Concedendosi in sottotraccia una più che evidente e ruffiana critica alle vessazioni umane nei confronti degli amici animali, Bullet Head opera onestamente entro i confini di un piccolo prodotto d’intrattenimento con tanti difetti, ma sorretto da un grande pregio, quello di consegnare all’immaginario filmico un ennesimo personaggio iconico a quattro zampe e canini appuntiti.
Purtroppo non sono tutte rose e fiori, Bullet Head incespica un po’ nella sua parte noir.
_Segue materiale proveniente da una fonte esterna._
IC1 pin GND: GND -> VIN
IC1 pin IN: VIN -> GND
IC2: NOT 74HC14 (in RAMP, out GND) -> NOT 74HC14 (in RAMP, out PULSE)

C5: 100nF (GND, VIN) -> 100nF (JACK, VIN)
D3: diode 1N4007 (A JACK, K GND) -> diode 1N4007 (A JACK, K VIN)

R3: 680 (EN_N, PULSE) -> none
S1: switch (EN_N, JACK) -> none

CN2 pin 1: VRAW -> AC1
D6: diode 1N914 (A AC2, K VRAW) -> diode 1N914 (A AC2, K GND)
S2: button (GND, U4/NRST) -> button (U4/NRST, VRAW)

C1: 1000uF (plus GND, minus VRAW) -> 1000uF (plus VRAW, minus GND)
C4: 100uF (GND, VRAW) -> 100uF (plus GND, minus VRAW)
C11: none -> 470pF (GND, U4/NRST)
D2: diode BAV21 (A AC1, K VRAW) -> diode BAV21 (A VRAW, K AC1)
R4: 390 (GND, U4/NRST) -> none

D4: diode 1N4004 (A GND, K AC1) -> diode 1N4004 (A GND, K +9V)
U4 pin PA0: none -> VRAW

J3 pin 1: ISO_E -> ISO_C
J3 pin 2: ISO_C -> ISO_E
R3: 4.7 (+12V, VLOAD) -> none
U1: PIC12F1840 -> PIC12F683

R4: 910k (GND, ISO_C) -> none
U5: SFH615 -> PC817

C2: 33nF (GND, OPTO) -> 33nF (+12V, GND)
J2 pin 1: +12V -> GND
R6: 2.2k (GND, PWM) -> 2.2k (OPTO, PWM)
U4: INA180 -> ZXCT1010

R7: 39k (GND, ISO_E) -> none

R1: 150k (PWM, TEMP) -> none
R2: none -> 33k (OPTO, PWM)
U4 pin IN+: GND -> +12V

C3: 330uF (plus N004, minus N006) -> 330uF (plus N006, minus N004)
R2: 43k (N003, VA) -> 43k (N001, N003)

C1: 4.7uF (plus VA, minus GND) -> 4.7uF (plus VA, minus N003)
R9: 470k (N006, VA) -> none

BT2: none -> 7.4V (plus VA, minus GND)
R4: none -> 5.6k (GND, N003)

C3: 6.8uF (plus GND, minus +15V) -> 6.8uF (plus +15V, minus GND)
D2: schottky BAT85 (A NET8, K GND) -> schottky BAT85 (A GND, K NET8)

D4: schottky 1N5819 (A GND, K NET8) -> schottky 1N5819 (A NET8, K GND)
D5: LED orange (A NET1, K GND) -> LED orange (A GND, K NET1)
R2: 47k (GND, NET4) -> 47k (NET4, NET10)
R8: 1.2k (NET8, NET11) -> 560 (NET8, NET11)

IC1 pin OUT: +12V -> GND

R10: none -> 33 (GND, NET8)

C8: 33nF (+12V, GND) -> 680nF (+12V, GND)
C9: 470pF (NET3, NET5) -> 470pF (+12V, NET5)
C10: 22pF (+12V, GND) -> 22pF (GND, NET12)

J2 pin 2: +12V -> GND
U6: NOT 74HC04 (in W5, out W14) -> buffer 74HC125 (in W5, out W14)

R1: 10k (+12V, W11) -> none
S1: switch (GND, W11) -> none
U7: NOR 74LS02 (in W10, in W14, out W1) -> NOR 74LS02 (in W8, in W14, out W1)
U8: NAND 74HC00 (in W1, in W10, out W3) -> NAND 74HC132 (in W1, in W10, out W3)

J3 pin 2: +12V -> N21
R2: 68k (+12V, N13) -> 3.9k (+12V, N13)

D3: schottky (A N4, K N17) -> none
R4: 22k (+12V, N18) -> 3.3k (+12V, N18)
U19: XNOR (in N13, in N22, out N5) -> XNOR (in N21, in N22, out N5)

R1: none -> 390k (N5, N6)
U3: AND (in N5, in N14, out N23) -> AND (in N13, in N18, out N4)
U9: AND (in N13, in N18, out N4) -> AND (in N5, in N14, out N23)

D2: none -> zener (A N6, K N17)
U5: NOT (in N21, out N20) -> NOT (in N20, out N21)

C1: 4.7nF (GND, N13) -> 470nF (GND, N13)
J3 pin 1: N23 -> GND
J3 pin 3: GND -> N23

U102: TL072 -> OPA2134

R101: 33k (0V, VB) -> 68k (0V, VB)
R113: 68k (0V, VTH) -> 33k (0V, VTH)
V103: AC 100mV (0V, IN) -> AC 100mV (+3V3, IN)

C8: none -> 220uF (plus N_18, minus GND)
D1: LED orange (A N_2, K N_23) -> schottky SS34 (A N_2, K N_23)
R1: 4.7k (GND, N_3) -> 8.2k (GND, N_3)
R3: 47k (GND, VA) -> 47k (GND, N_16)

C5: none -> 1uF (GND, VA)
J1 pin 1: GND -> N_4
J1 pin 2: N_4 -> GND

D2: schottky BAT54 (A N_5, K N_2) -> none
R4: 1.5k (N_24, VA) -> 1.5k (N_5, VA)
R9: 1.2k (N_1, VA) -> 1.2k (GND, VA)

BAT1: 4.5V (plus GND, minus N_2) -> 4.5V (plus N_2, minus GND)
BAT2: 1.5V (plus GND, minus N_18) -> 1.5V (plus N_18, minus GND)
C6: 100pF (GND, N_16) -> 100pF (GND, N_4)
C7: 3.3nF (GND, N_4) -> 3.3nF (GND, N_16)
A cominciare da una struttura a flashback che se da un lato serve a caratterizzare meglio i protagonisti, dall’altro finisce per frammentare troppo il meccanismo narrativo minando puntualmente la tensione che la situazione d’assedio aveva creato.
Flashback che si inseriscono in un tono generale eccessivamente malinconico, spingendolo ulteriormente verso tristezza e pessimismo.
Piccola partecipazione per Antonio Banderas, che inizialmente compare in maniera sporadica, tenuto in caldo per il gran finale.
La regia di Paul Solet è curata, si affida ai dettagli, si avvolge di una confezione adeguata e sfrutta nel migliore dei modi una location dal potenziale grande quanto la sua metratura.
Una sceneggiatura non sempre fluida, che di tanto in tanto compromette un clima di tensione costruito con pazienza, ma che nel complesso non pregiudica la visione di un film che si fa notare per un’originale combinazione di generi, concepito con ingegno e professionalità.